Right now, IoTeX coordinates over 16,000 gadgets and dozens of vertical tasks, offering AI brokers with the power to entry verified information from the actual world. A big distinction in comparison with easy scraping.
The Endpoint: Knowledge as a Monetary Asset
In accordance with Messari, the trajectory is obvious: information is turning into a monetary asset in each respect. Simply as as we speak one can put money into compute, GPU, and colocation, sooner or later it will likely be attainable to put money into “information streams,” buy utilization rights, assist networks that accumulate frontier information, and in return, obtain financial returns.
It’s an virtually inevitable evolution: if information turns into scarce, priceless, and tough to supply, it is going to then have a market, a worth, demand, and provide.
Blockchain, as soon as once more, is the best layer for:
- coordinate this economic system,
- confirm its integrity,
- hint the provenance,
- distribute the compensations,
- defend customers,
- assist international scalability.
Conclusion
AI won’t advance by more and more bigger fashions, however by richer information, sourced from the actual world and picked up through international networks of contributors.
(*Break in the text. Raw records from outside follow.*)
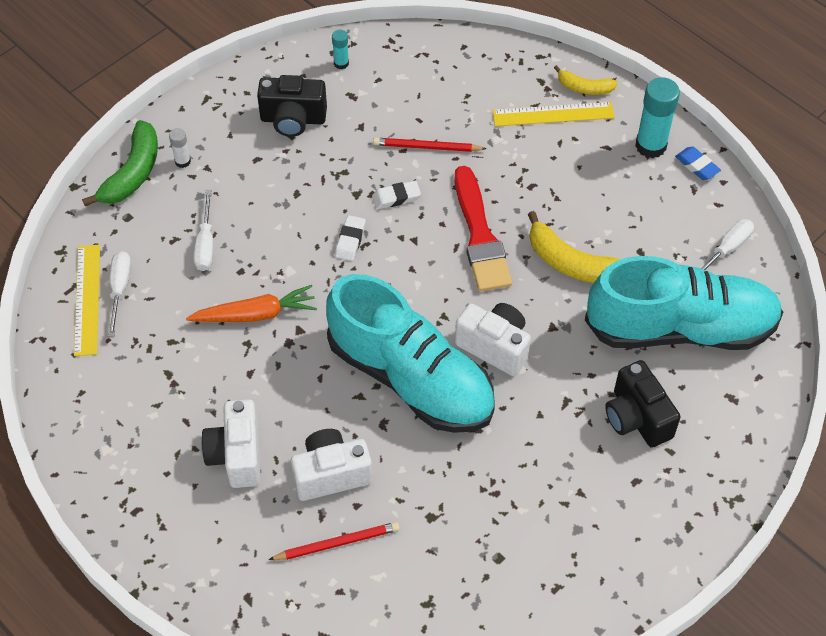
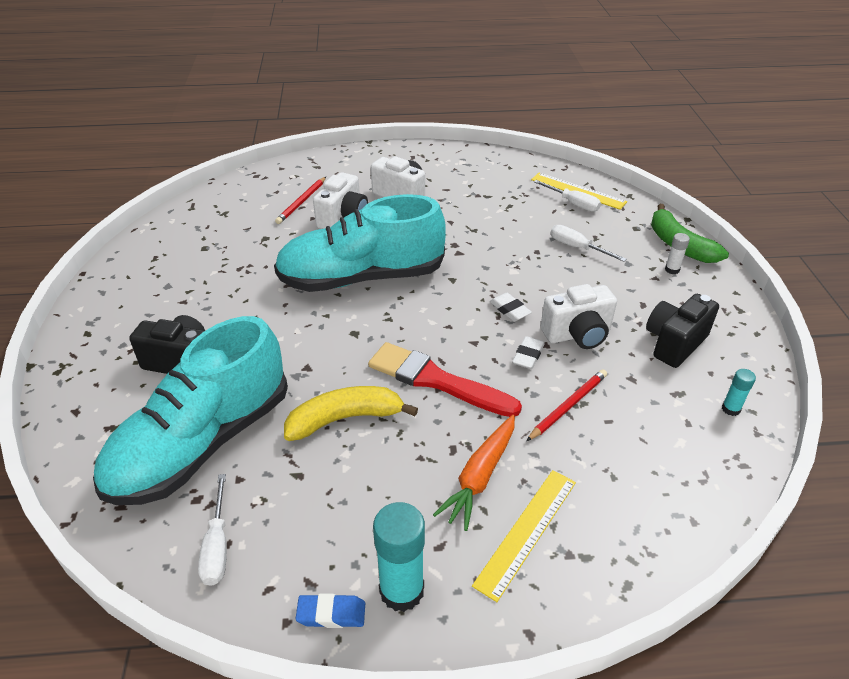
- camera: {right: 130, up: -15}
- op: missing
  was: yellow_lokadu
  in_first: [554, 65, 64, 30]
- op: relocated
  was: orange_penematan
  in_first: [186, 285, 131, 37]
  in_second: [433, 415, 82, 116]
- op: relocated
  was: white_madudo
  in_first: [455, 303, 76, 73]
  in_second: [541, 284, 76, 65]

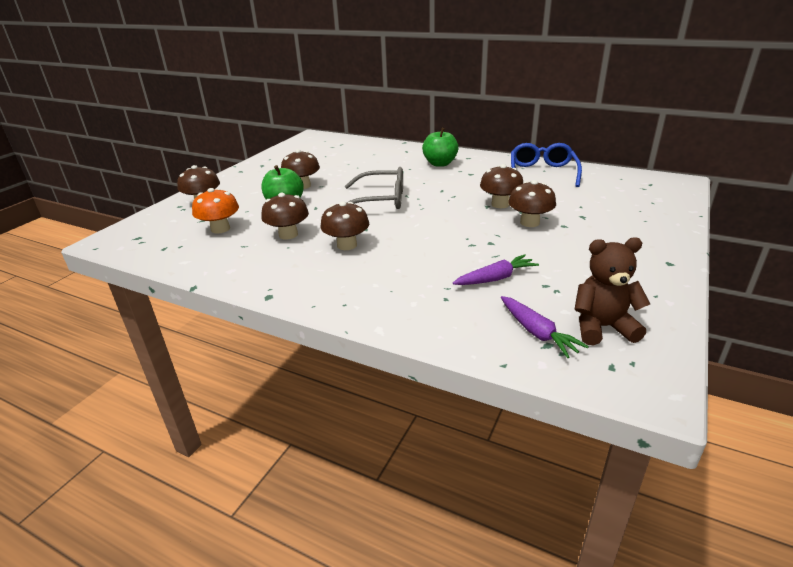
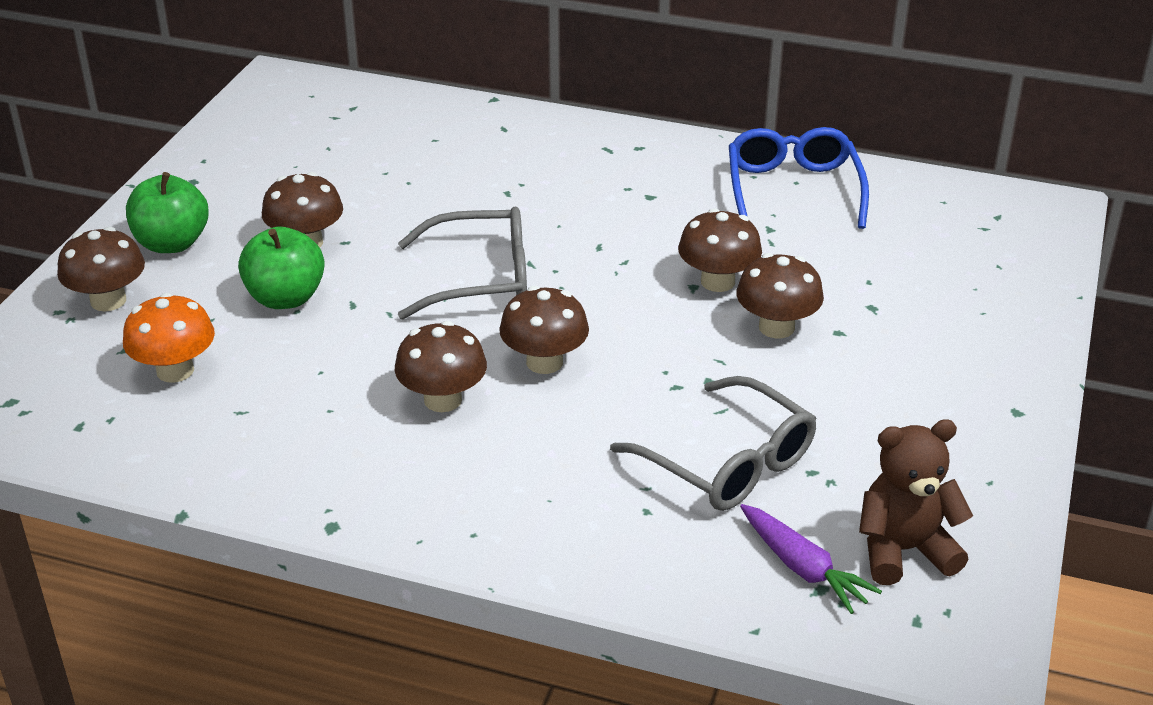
- camera: {right: -10, up: 5}
- op: relocated
  was: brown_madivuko
  in_first: [261, 193, 48, 47]
  in_second: [499, 286, 90, 88]
- op: relocated
  was: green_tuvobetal
  in_first: [422, 128, 37, 39]
  in_second: [126, 172, 83, 81]
- op: exchanged
  was: purple_penematan
  now: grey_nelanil
  in_first: [453, 254, 86, 31]
  in_second: [610, 376, 207, 135]

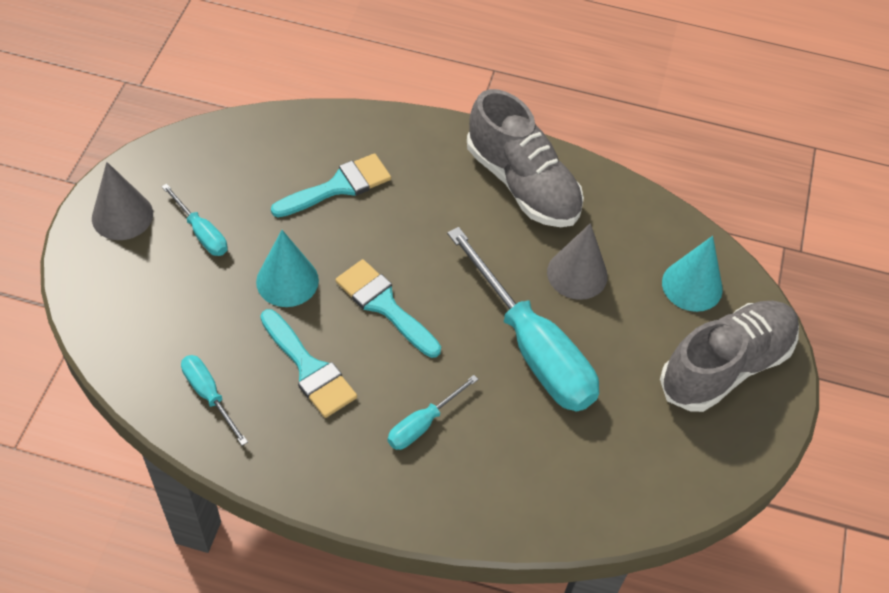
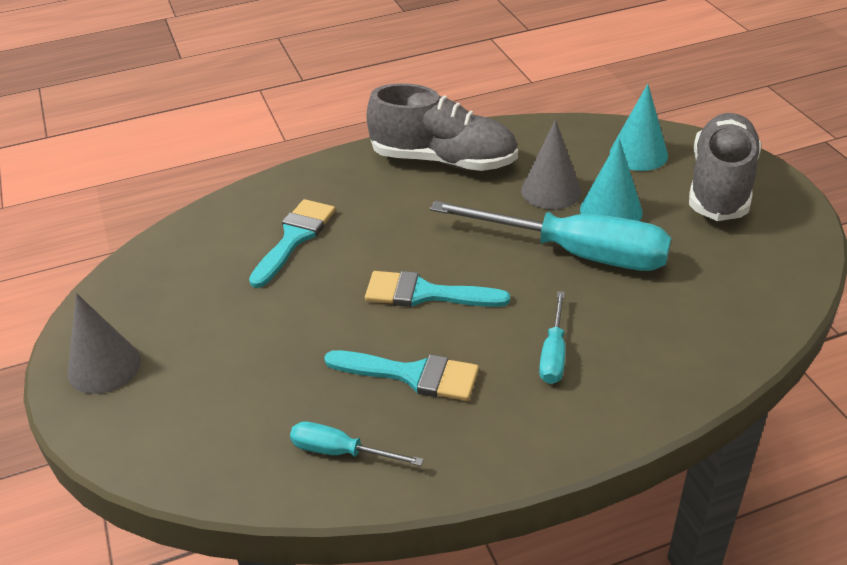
- camera: {right: -30, up: -15}
- op: missing
  was: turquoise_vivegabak
  in_first: [162, 184, 65, 72]
- op: relocated
  was: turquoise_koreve
  in_first: [256, 230, 63, 77]
  in_second: [580, 138, 63, 83]

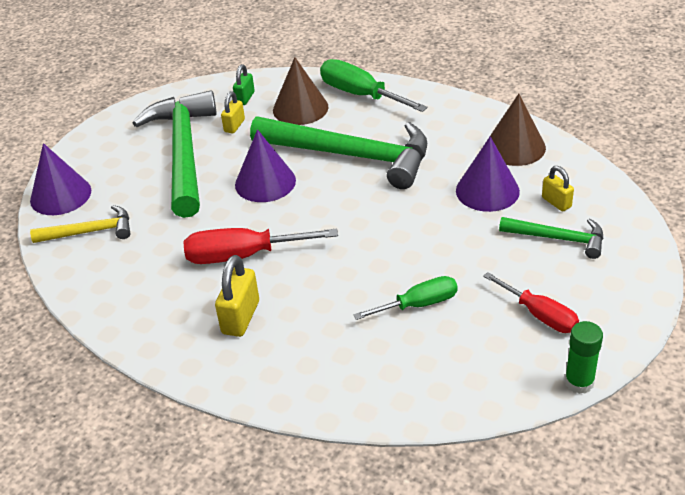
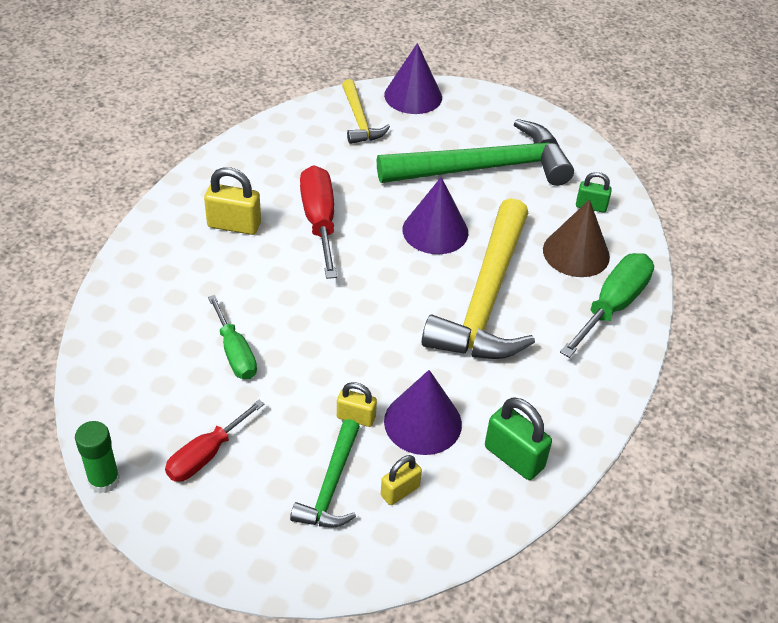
- camera: {right: 80, up: 5}
- op: relocated
  was: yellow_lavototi
  in_first: [221, 91, 24, 42]
  in_second: [337, 382, 40, 45]
- op: exchanged
  was: brown_koreve
  now: green_lavototi
  in_first: [490, 94, 56, 72]
  in_second: [485, 397, 67, 83]
- op: colour
  was: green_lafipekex
  now: yellow_lafipekex
  in_first: [250, 116, 177, 73]
  in_second: [422, 198, 113, 161]

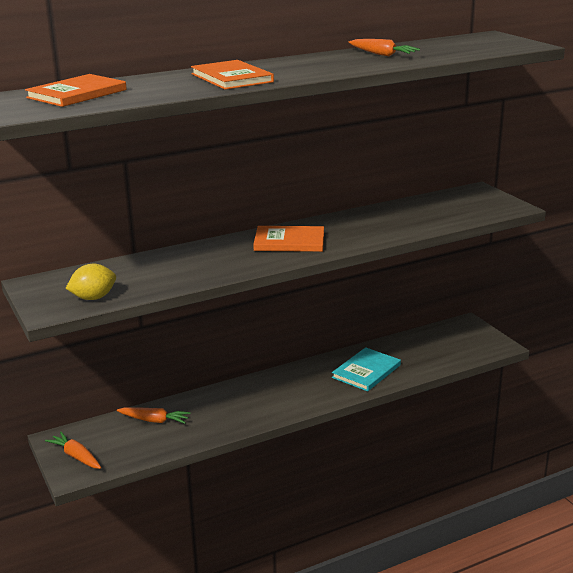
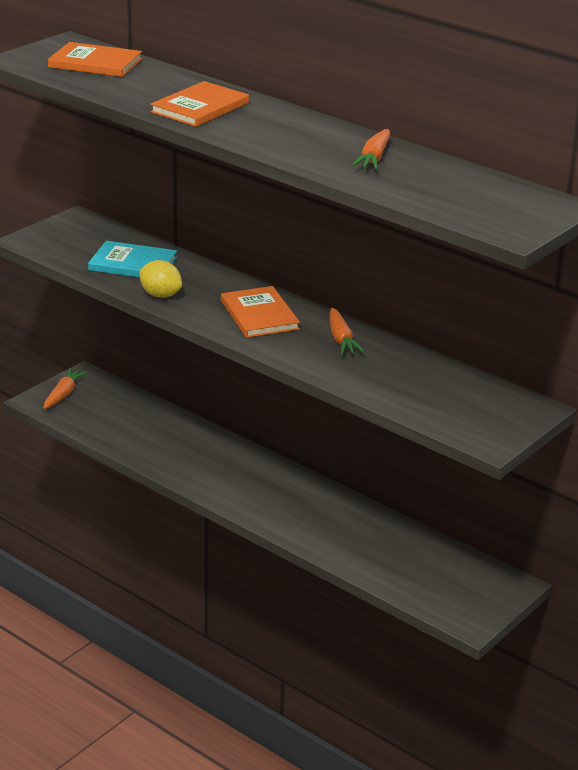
- camera: {right: 65, up: 5}
- op: relocated
  was: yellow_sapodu
  in_first: [65, 264, 51, 36]
  in_second: [139, 260, 43, 38]
- op: relocated
  was: orange_penematan
  in_first: [117, 407, 74, 17]
  in_second: [330, 307, 35, 48]
- op: relocated
  was: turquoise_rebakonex
  in_first: [332, 347, 69, 44]
  in_second: [88, 241, 89, 37]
It’s the best gold rush of the subsequent decade: not that of chips, however that of knowledge.
Web3 protocols usually are not a mere element: they’re the pure platform for accumulating, verifying, distributing, and compensating those that present this information. If the net was the uncooked materials of the primary AI wave, the actual world would be the uncooked materials of the second.
And this time, for the primary time, the gathering won’t be managed by just a few giants, however by the networks.
Open, incentivized, decentralized networks: the brand new infrastructure of frontier information.